Personally, I am still trying to untangle this assertion as it applies to my own life, and task-challenges.  My formerly Catholic guilty self is prone to accepting blame for the type of delay Dr. Pychyl would let me off the hook for, while at the same time my lazy task-avoidant self tends to overuse excuses.  And then there are those I've met who complicate things by holding me responsible for life circumstances that promote delay--rather like the charge that individuals with cancer are culpable for the personality flaws that invited their disease.  In this vein is the "trainer" who accused me of having adopted one of my children in order to avoid completing my dissertation.

At the heart of the type of delay that is procrastination, says Pychyl, is "our own reluctance to act . . . when it is in our best interest to act."  Conquering procrastination, he asserts, relies on coming to "understand this reluctance," and implementing strategies to change what has become a habit of procrastinating.

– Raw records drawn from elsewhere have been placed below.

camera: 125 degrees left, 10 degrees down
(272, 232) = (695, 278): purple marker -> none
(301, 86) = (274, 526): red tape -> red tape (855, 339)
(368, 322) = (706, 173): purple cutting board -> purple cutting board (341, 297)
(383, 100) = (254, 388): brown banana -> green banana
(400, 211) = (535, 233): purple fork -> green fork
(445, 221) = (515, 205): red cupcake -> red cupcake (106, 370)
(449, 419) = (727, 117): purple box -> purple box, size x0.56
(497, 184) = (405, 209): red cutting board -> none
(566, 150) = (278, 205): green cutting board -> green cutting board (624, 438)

In this first chapter, his "initial strategy for change" is to begin to distinguish delay from procrastination in our own lives.  As what he labels a "thought experiment," Dr. Pychyl advises listing "those tasks, projects, activites or 'things'" that we think we are procrastinating, and noting in writing--without overthinking--the thoughts and feelings we associate with each.

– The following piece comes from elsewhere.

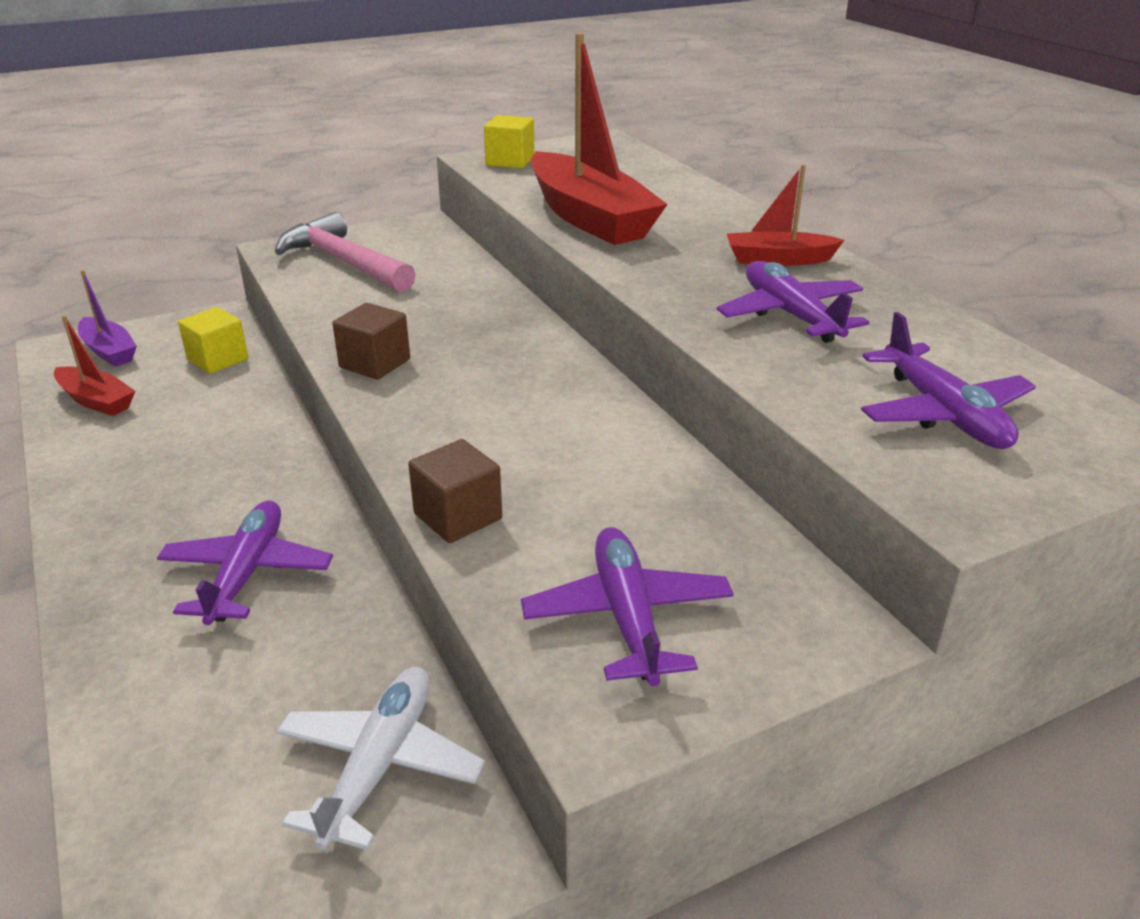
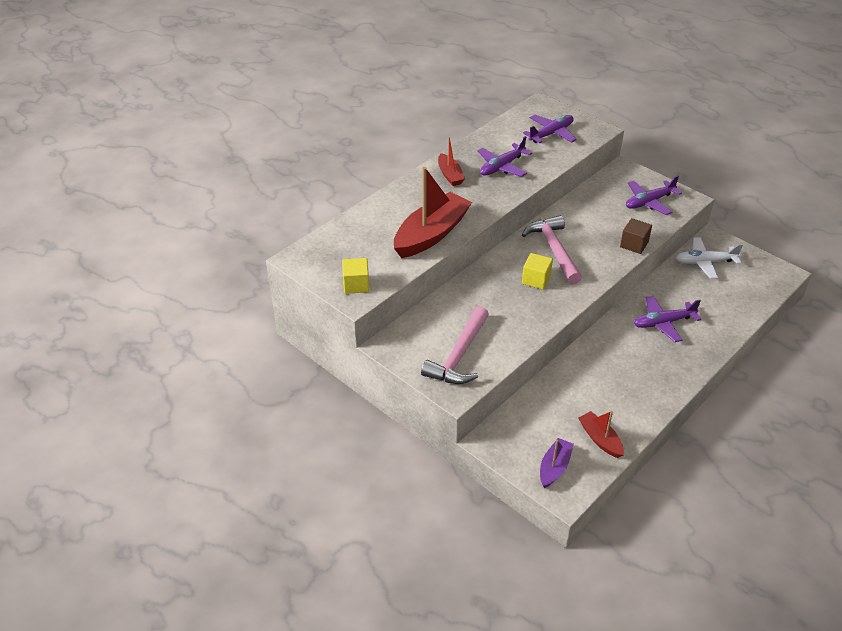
camera: 110 degrees left, 10 degrees up
(96, 401) = (600, 439): red boat -> red boat turned 45 degrees counterclockwise
(218, 359) = (534, 413): yellow cube -> yellow cube (536, 280)
(375, 363) = (556, 300): brown cube -> none
(526, 399) = (554, 249): none -> pink hammer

This seems useful, and do-able to me.  

My preliminary take:

Some Stuff I May Be Procrastinating About

Task, project, goal, activity
Feelings, thoughts about this task/goal
Working on my novel

Want uninterrupted work time
Does the world need another half-baked story?
Am I a good enough writer to do this project?
Fear; frustration

Tackling the basement

Feeling overwhelmed
Afraid to see how bad it is
Not enough light, since the lighting project has not been completed

Researching/implementing Living Trust

One more complicated item to add to my already too-long list
Afraid of the complexity, and the emotions stemming from step-family issues


Too many other things to do
Don’t have time
Circumstances not conducive
Difficulty settling down; distractions

Making travel arrangements

Worried about spending the money
Too difficult to sort out all the scheduling issues
Don’t like leaving my work and family

Making medical appointments

Worried about spending the money Afraid I’ll find out something bad
Fear of having my blood pressure taken Difficulty squeezing appointments into my schedule

And now I'm supposed to look for patterns.  Hmmm. . . . Does it look like there's some fear at work here?